I have decided to return to my country this year despite the large numbers of legal convictions and arrest warrants against me. My 25-year struggle for democracy against an authoritarian regime led by former Khmer Rouge members has led to several assassination attempts and ongoing political and judicial persecution against me. But I must return to safeguard and develop what I have accomplished, namely the launching of the first opposition publications, calls for the first popular protests for freedom and social justice, organization of the first industrial strikes, creation of the first workers’ free trade union, and the foundation of the first parliamentary opposition party, which collected nearly half of the popular votes at the last elections in which it was allowed to participate.

I have chosen November 9 as my date of return. This is both Cambodia’s Independence Day and the date of the fall of the Berlin Wall, an event marking recovery of liberty in the eyes of the world. Since 2017, Cambodia has been mired in a serious political crisis which, in the context of growing influence of China over the country and heightened regional tension, risks worsening with international consequences. A continuing shift to totalitarianism has seen the arbitrary dissolution of the only parliamentary opposition party, the Cambodia National Rescue Party (CNRP), the arrest and continuing detention of its leader Kem Sokha, and severe repression of political opponents, civil society and independent media. This lurch into authoritarianism has been condemned by the United Nations, the community of democratic nations and international human rights organizations.

The sudden return to a single-party system following the dissolution of the CNRP and the human rights abuses that have accompanied it are a violation of the Paris Peace Agreements of 1991 which lay down a system of “liberal and pluralist democracy” for Cambodia, while ensuring “authentic, free and fair elections” and guaranteeing the respect of the Cambodian people’s fundamental human rights.

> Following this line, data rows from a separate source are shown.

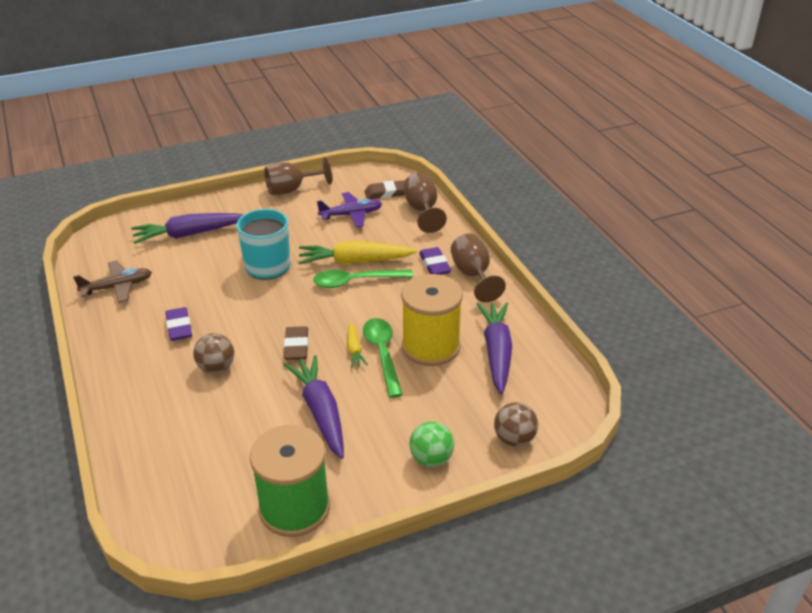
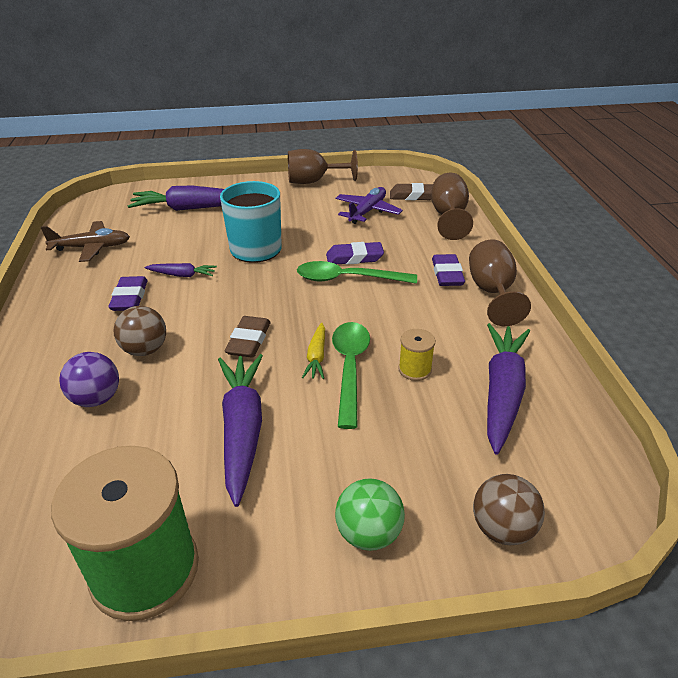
camera: 15 degrees right, 0 degrees up
(198, 411) = (96, 399): none -> purple ball
(214, 300) = (182, 275): none -> purple carrot
(351, 215) = (367, 211): purple plane -> purple plane turned 60 degrees counterclockwise
(355, 261) = (354, 258): yellow carrot -> purple eraser
(430, 347) = (415, 369): yellow spool -> yellow spool, size x0.43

I have decided to return to attempt to halt and reverse this embrace of authoritarianism. But to seek to re-establish democracy in the face of blind power which refuses dialogue with an opposition of which it denies the very existence, I have only one lever: a direct appeal to the people to use “People Power” as in the Philippines in 1986. I am convinced that the long-suffering and silenced Cambodian people will massively and peacefully rise to demand a democratic change that it can’t secure at the ballot box since the regime in place refuses to hold any real election with opposition participation.

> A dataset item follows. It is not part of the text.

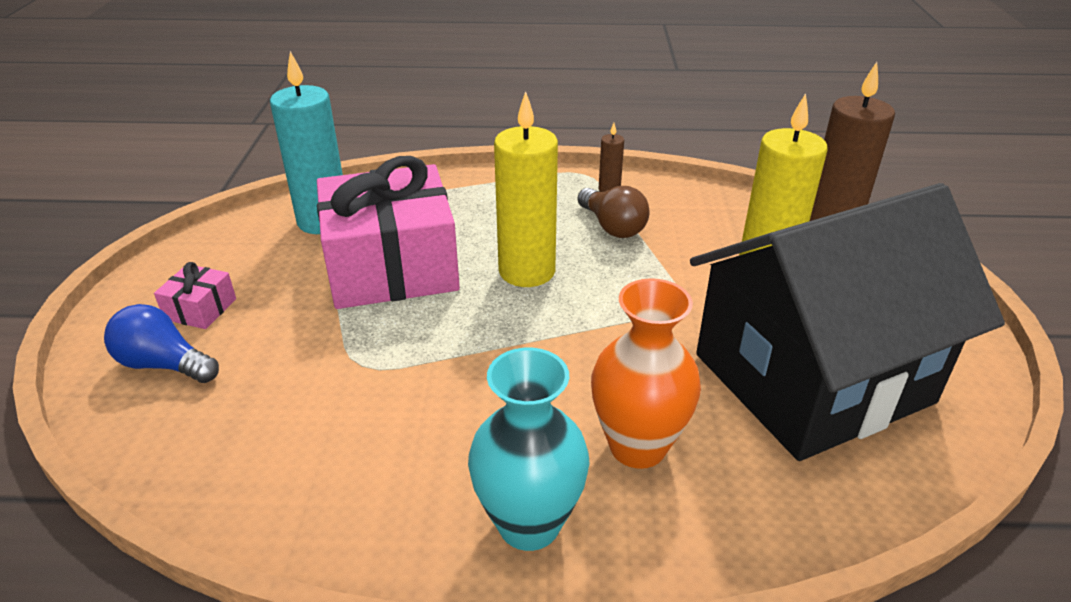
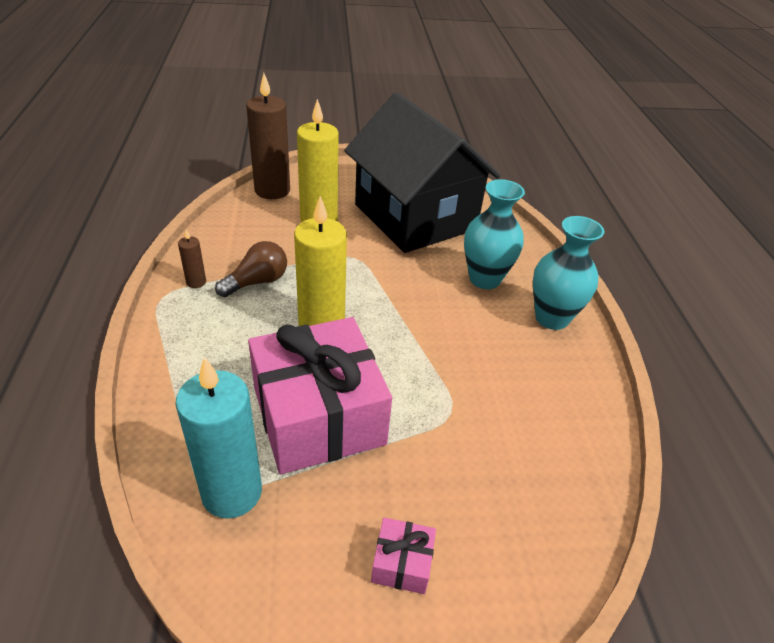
camera: 100 degrees left, 5 degrees up
(164, 364) = (486, 562): blue light bulb -> none
(637, 446) = (484, 279): orange vase -> turquoise vase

I ask all friends of Cambodia, and notably the signatory countries of the Paris Peace Agreements*, to do everything in their power to dissuade the Phnom Penh regime from using violence against a population which seeks simply the respect of its rights and freedoms guaranteed by an international treaty which remains in force.

* The following eighteen countries signed the Paris Peace Agreements on Cambodia on 23 October 1991: USA, Soviet Union/Russia, China, France, United Kingdom, Canada, Japan, Australia, India, Yugoslavia/Serbia, Indonesia, Thailand, Philippines, Malaysia, Singapore, Brunei, Vietnam, Laos. Three other countries subsequently joined the list of signatories: Germany, The Netherlands and Poland.